Desse modo, as verdades transcendentes que J.R.R Tolkien e C.S. Lewis tentam expressar, que são como “reflexos da realidade superior”, promovem uma experiência encantadora de leitura e oportunizam uma maneira maravilhosa de explorar questões teológicas e filosóficas.
Considerações finais
C.S. Lewis confessou certa vez que a imaginação dele só floresceu depois de sua conversão ao cristianismo. O compromisso com o ateísmo não satisfazia seus anseios mais profundos. Sua expressão artística era sombria. Apoiado em seu próprio entendimento era impedido de ver o verdadeiro significado das coisas. É neste ponto que muitas pessoas falham: substituir o que a Palavra de Deus diz por sua própria opinião. Contudo, a fé cristã colocou as coisas em foco e o libertou da prisão racionalista. João 8.32 diz que verdade – a Palavra de Deus – o liberará. Sua alma foi liberta do jugo da ilusão e do absurdo. Tal como disse certo amigo “quando você conhece a Palavra de Deus, essa Palavra ungida vai abençoá-lo permanentemente, libertando-o!”. Em exemplos como Tolkien e Lewis podemos reconhecer o que Deus faz com a imaginação de uma pessoa: ele a faz germinar e dar frutos, como os frutos do Espírito. Ninguém melhor do que o Criador para nos inspirar a criar e produzir arte para a glória e louvor do seu nome!

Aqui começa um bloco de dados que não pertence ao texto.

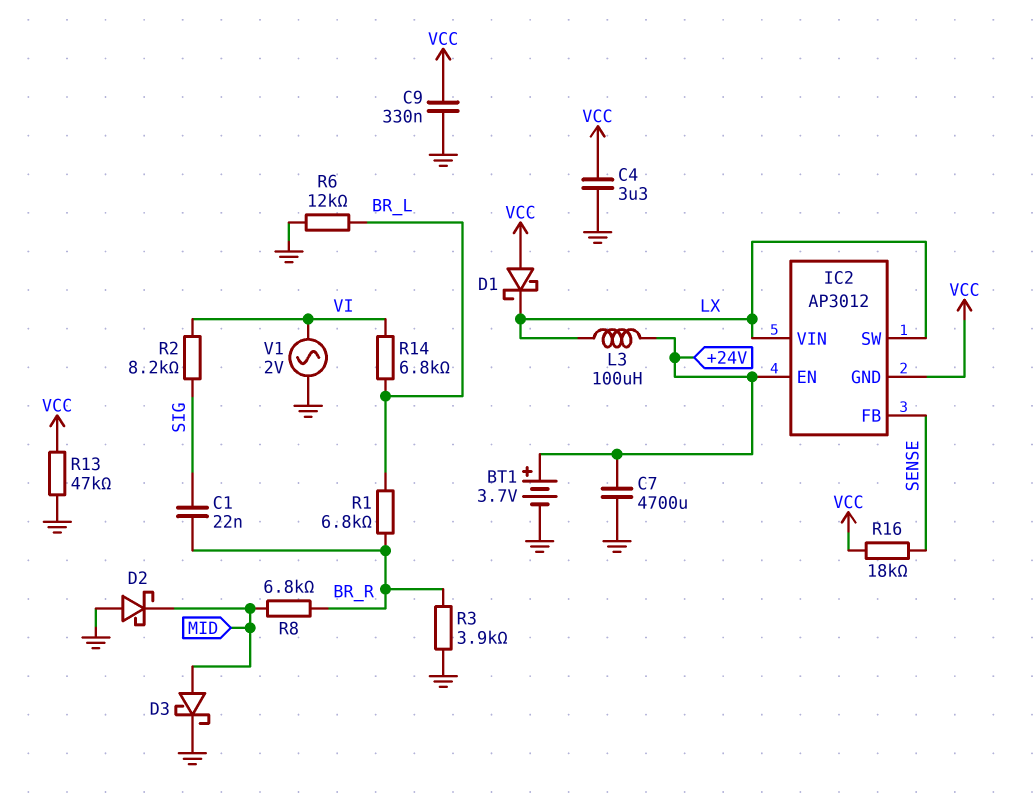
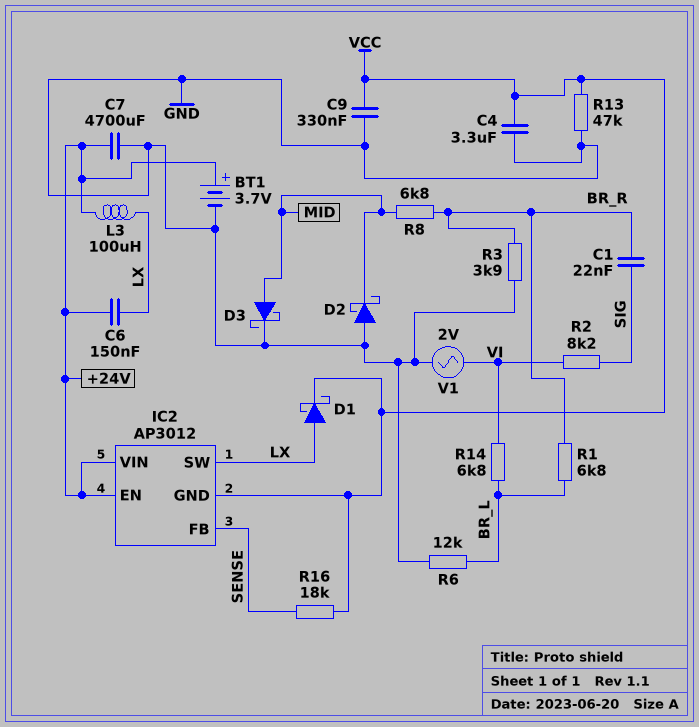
C6: none -> 150nF (+24V, LX)
D1: schottky (A VCC, K LX) -> schottky (A LX, K VCC)
IC2 pin VIN: LX -> +24V

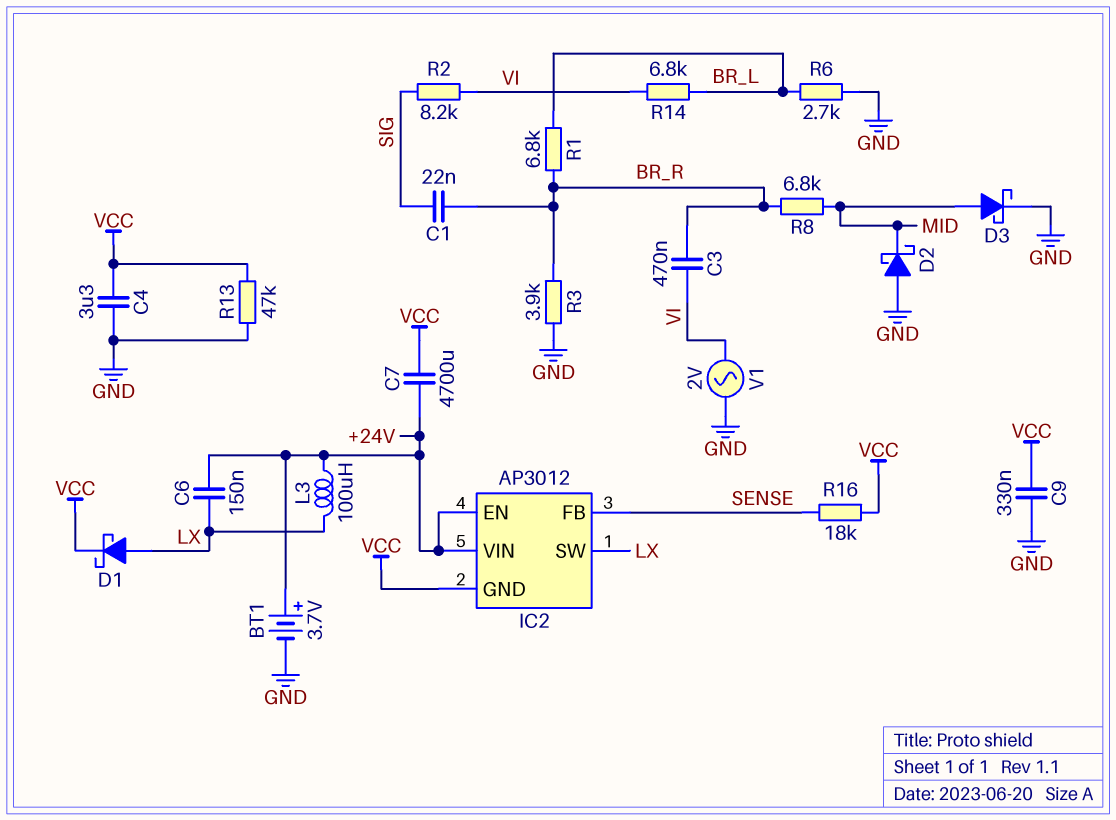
C3: none -> 470nF (BR_R, VI)
C7: 4700uF (+24V, GND) -> 4700uF (+24V, VCC)
R6: 12k (BR_L, GND) -> 2.7k (BR_L, GND)

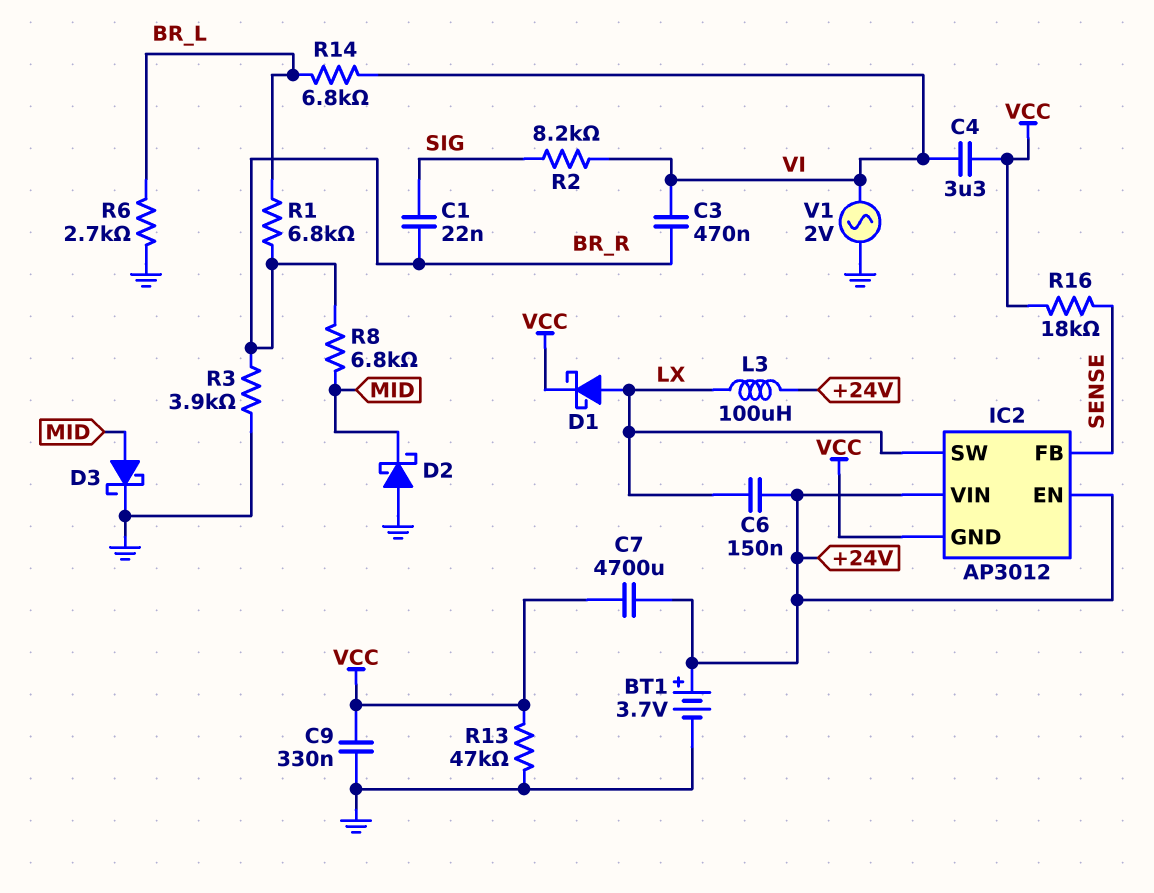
C4: 3.3uF (GND, VCC) -> 3.3uF (VCC, VI)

Podemos ver isso nos grandes nomes da música clássica como Mozart, Beethoven e Bach e nos grandes artistas de todos os tempos, muitos dos quais eram e são cristãos.
Somos imagem e semelhança de Deus e como tais, imitamos o seu poder criativo quando vivemos para glorificá-lo. A piedade (viver para Deus) para tudo é proveitosa (1 Timóteo 4.8). Nesta vida. E na que há de vir.
Portanto, sejamos bons imitadores de Lewis e Tolkien para sermos bons imitadores do próprio Filho de Deus, como ele nos designou para ser.